La semaine de 90 heures était la règle

Selon moi, la génération à laquelle nous appartenons n’a pas d’importance. En théorie, nous savons à quoi devrait ressembler un équilibre sain. En tant que généraliste qui traite, accompagne depuis des années des personnes touchées par un burn-out et qui leur donne des recommandations importantes, je devrais le savoir mieux que quiconque. Pourtant, jusqu’à il y a deux ans, je ne vivais pas ce que je pensais être juste et important pour mes patients. Étudiant salarié, je travaillais le week-end, la nuit ou pendant les vacances universitaires. Au début de mon assistanat, les 80 à 90 heures de travail hebdomadaires étaient la règle plutôt que l’exception et, plus tard, avec la semaine de 50 heures, on nous donnait l’impression d’avoir échoué si toutes les tâches n’étaient pas accomplies dans les délais impartis. Jusqu’à récemment, avec un taux d’occupation de 150% en tant que médecin et conseiller national, je n’avais jamais l’impression de suffire à mes propres exigences. Soit dit en passant, j’ai toujours abordé le travail médical et politique avec beaucoup de joie et de passion. Mais je ne voulais pas admettre que mes ressources énergétiques étaient elles aussi limitées.

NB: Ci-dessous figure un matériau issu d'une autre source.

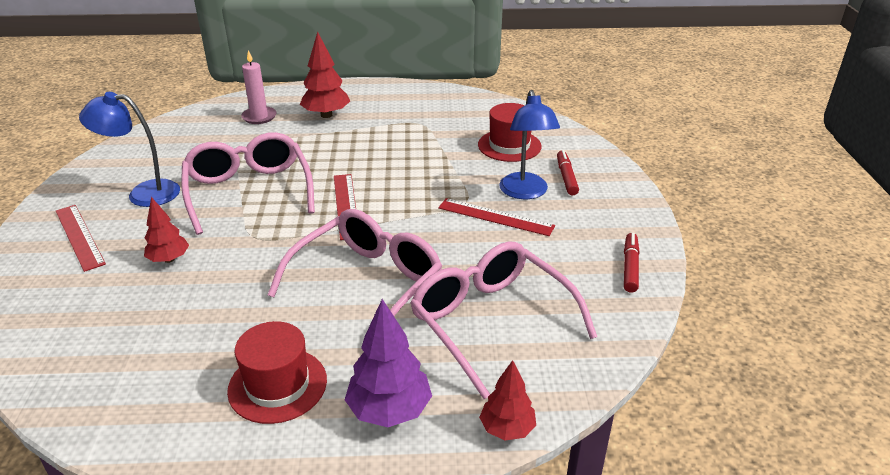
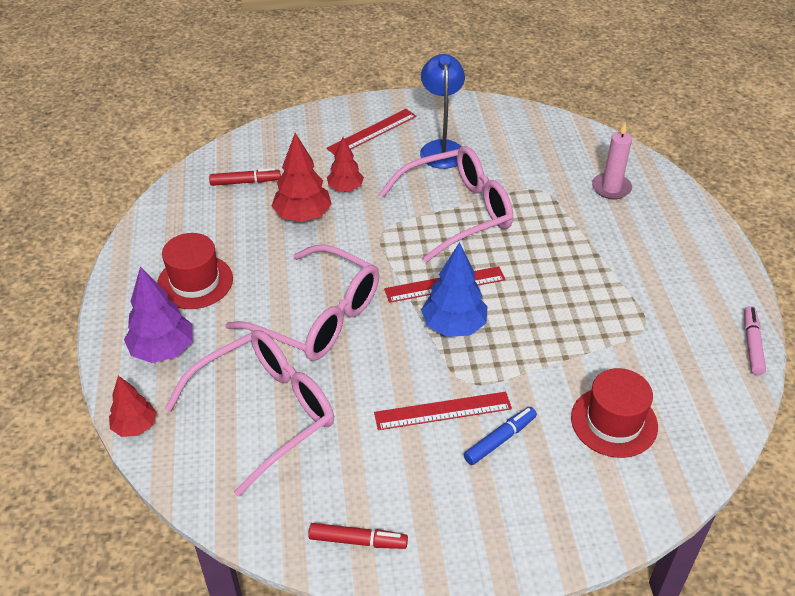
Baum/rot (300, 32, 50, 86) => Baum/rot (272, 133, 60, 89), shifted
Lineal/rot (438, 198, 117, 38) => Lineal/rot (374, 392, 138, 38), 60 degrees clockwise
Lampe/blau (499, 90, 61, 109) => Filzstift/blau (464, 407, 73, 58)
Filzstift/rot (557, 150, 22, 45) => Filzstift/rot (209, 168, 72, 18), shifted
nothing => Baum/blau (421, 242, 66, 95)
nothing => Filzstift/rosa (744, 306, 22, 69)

Un diagnostic de cancer et de nouvelles priorités

Tout a changé avec mon diagnostic de cancer en novembre 2020. En raison du stade avancé et de mes (modestes) chances de survie estimées à cinq ans, je m’attend(ai)s à tout. J’ai appris à accepter les questions importantes et les réponses qui vont avec. «Qu’est-ce qui est important dans ma vie? Quel est le but de mon existence? En raison de la fatigue persistante, mes ressources en énergie sont limitées; chaque journée est différente. Que je le veuille ou non, la question revient sans cesse: «Qu’est-ce qui est important pour moi aujourd’hui, que suis-je en mesure de faire ou non?» C’est en écoutant mon cœur que je parviens le mieux à définir mes priorités. Cela m’a pris du temps et vous pouvez me croire si je vous dis qu’il n’est pas toujours facile d’admettre ses faiblesses en tant que membre de notre société de performance, en particulier en tant qu’homme politique, ou de dire «non» aux autres et «oui» à soi.
Mais je suis reconnaissant de l’avoir enfin appris. Je considère chaque jour comme un cadeau et j’en tire le meilleur. Je vous le recommande à vous aussi et souhaite que vous puissiez en prendre conscience sans tomber malade ni subir de coup du sort. C’est si simple!
Si nous réussissons à écouter notre cœur ou – comme Lissa Rankin le décrit dans son livre «Mind Over Medicine» – notre faisceau conducteur interne, nous définissons correctement nos priorités et vivons en accord avec nos valeurs. Dans notre travail comme dans notre vie privée.
Que nous l’appelions équilibre vie-travail, bien-être ou autrement, cela ne joue aucun rôle. Le principal est que nous le fassions. Notre vie est tout simplement trop courte et trop précieuse pour le reste.
Angelo Barrile
Le médecin généraliste et conseiller national écrit régulièrement dans cette rubrique sur le bien-être et l’équilibre vie-travail.